Sophisticated Consent Mechanisms
Enhancing the process of obtaining consent in blockchain environments involves developing interactive interfaces and APIs (Application Programming Interfaces). These tools bridge the gap between blockchain's technological landscape and the nuanced demands of legal compliance. Interactive interfaces present contracts in a user-friendly manner, enabling thorough review before consent is given. Subsequently, APIs play a critical role in capturing and recording this consent on the blockchain, ensuring that the agreement is transparent, verifiable, and immutable. Moreover, the integration of Digital Decentralized Identities (DDIs) with these systems underpins the verification process, tying consent directly to individuals' verified digital identities. This not only reinforces the legality of the agreements but also enhances security and privacy, ensuring that consent is explicitly linked to the verified parties involved in the contract.
Future Innovations and Approaches: Charting the Path Forward
Bridging the gap between the dynamism of blockchain technology and the rigidity of traditional contract law will not be a straightforward task. The future of this integration demands a series of forward-thinking steps, each aimed at enhancing the synergy between these two worlds. Here’s a glimpse into what these future directions might entail:
1. Enhanced Interoperability: Seamless integration of off-chain contract documents with their on-chain counterparts, possibly through advanced cryptographic techniques, ensuring the integrity and authenticity of documents stored off-chain but represented on the blockchain.

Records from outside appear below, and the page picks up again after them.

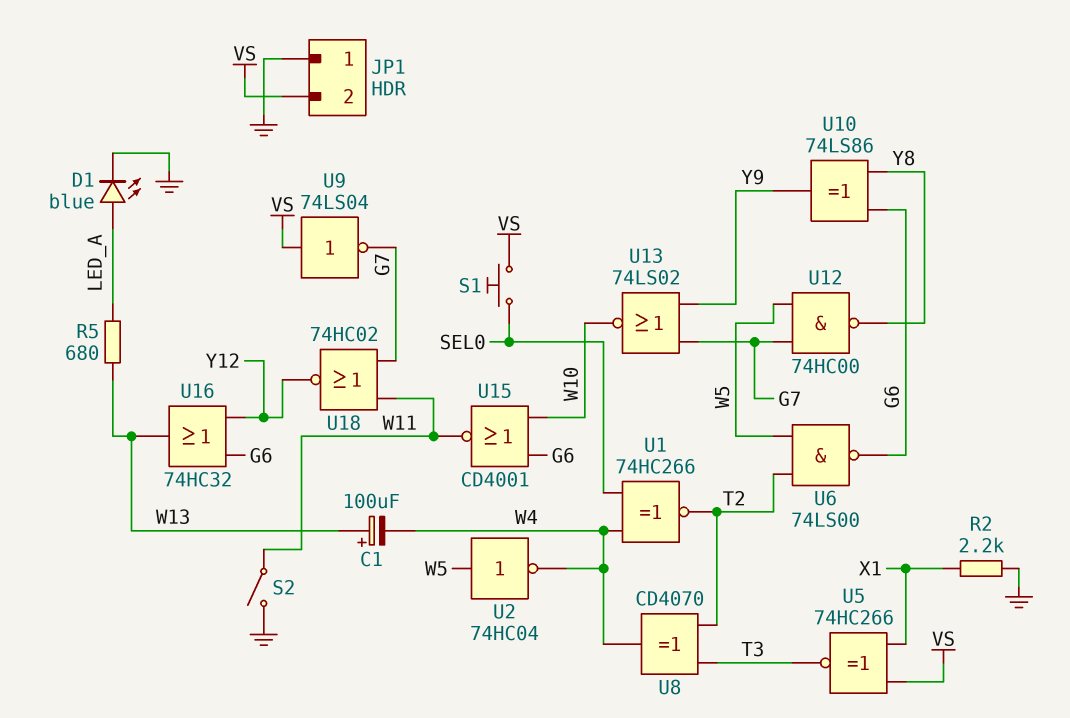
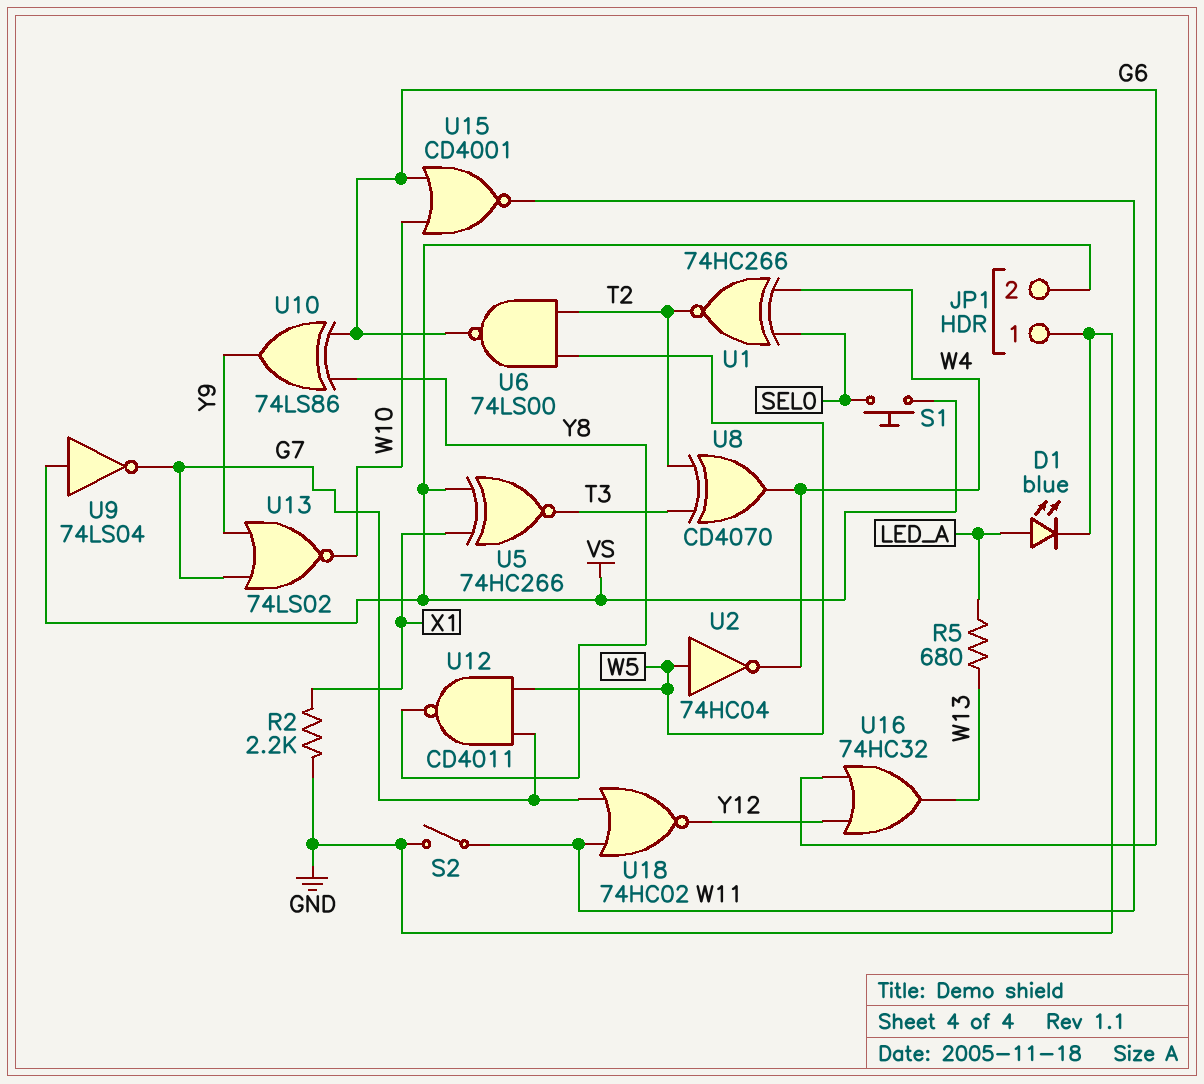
C1: 100uF (plus W13, minus W4) -> none
U12: NAND 74HC00 (in G7, in W5, out Y8) -> NAND CD4011 (in G7, in W5, out Y8)

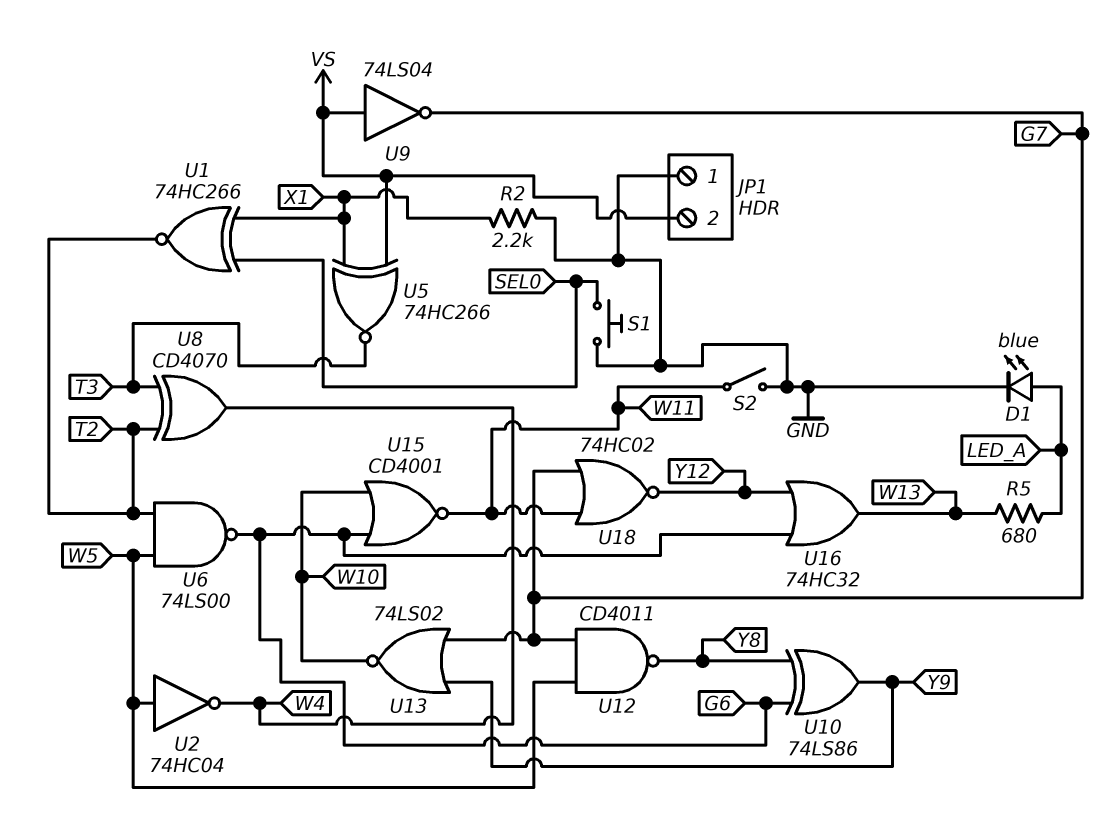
S1: button (SEL0, VS) -> button (GND, SEL0)
U1: XNOR 74HC266 (in SEL0, in W4, out T2) -> XNOR 74HC266 (in SEL0, in X1, out T2)

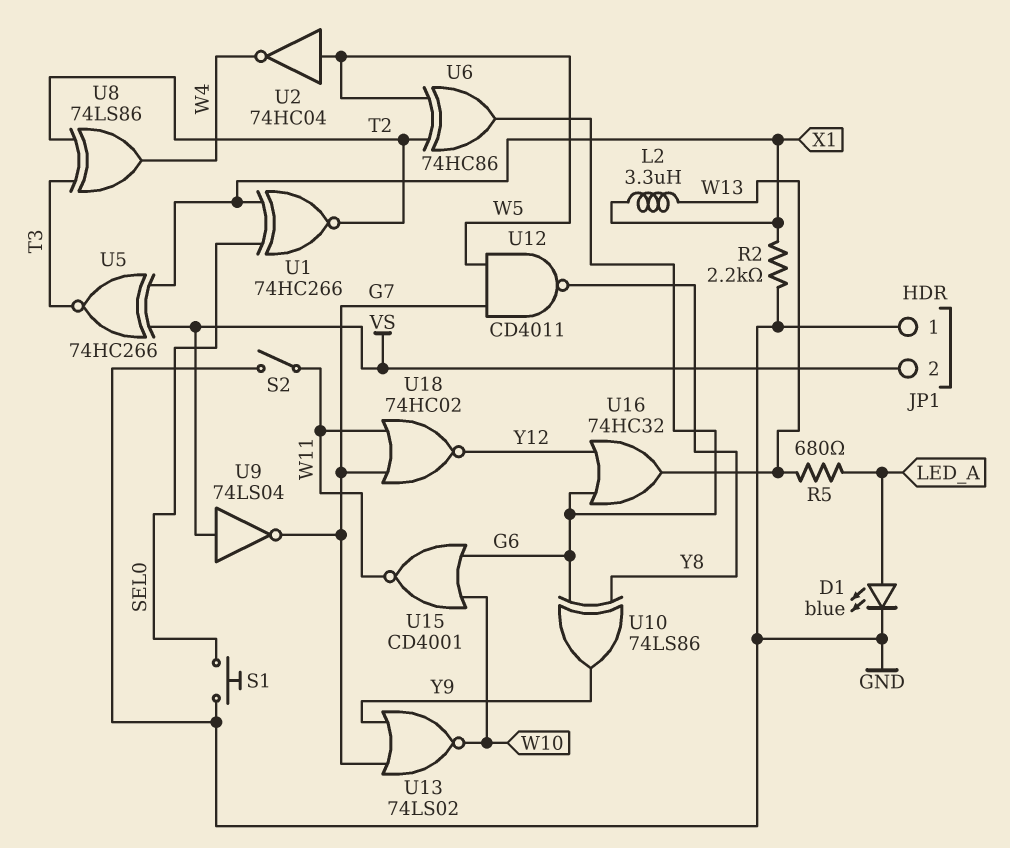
L2: none -> 3.3uH (W13, X1)
U6: NAND 74LS00 (in T2, in W5, out G6) -> XOR 74HC86 (in T2, in W5, out G6)
U8: XOR CD4070 (in T2, in T3, out W4) -> XOR 74LS86 (in T2, in T3, out W4)

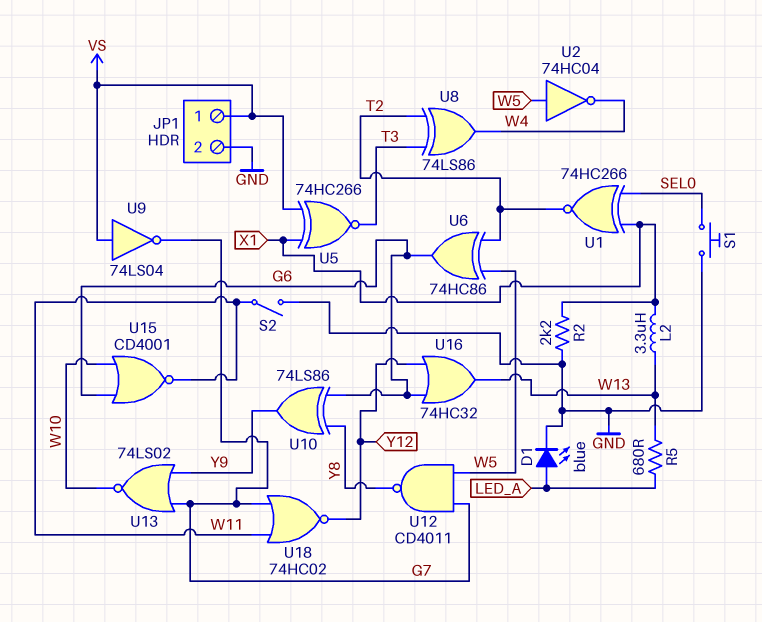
JP1 pin 1: GND -> VS
JP1 pin 2: VS -> GND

2. Smart Contract Templates: Creation of standardized templates for smart contracts, illustrating how traditional contract terms are interpreted and applied within the blockchain framework, demystifying the process and encouraging wider adoption and trust in blockchain contracts.
3. Innovative Consent Protocols: Designing consent protocols that function effectively across both on-chain and off-chain environments, incorporating multi-step verification processes to ensure all parties have a clear understanding and agreement throughout the contract's lifecycle. This could involve exploring Open Consent Protocols and related approaches, leveraging their potential to streamline consent acquisition and verification processes in blockchain-based contracts.

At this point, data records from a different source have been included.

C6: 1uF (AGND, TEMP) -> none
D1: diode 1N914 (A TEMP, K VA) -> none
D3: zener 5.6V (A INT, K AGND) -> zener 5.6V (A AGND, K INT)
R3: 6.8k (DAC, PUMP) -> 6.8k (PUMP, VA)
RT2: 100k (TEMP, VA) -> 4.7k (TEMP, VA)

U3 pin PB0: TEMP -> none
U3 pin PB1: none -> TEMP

4. Regulatory and Technological Collaboration: Active collaboration between legal experts, technologists, and regulatory bodies to develop guidelines and frameworks that address the unique challenges of blockchain in the legal domain, fostering an ecosystem where blockchain technology in legal contexts remains compliant, transparent, and accessible to all stakeholders involved.
Conclusion
As blockchain technology evolves, so too must the legal frameworks surrounding contract management. By addressing the unique challenges posed by blockchain, including contract display and consent, stakeholders can foster a future where digital contracts are both legally robust and technologically advanced. This adaptation will ensure the full potential of blockchain can be realized within the legal domain, maintaining integrity, transparency, and user trust.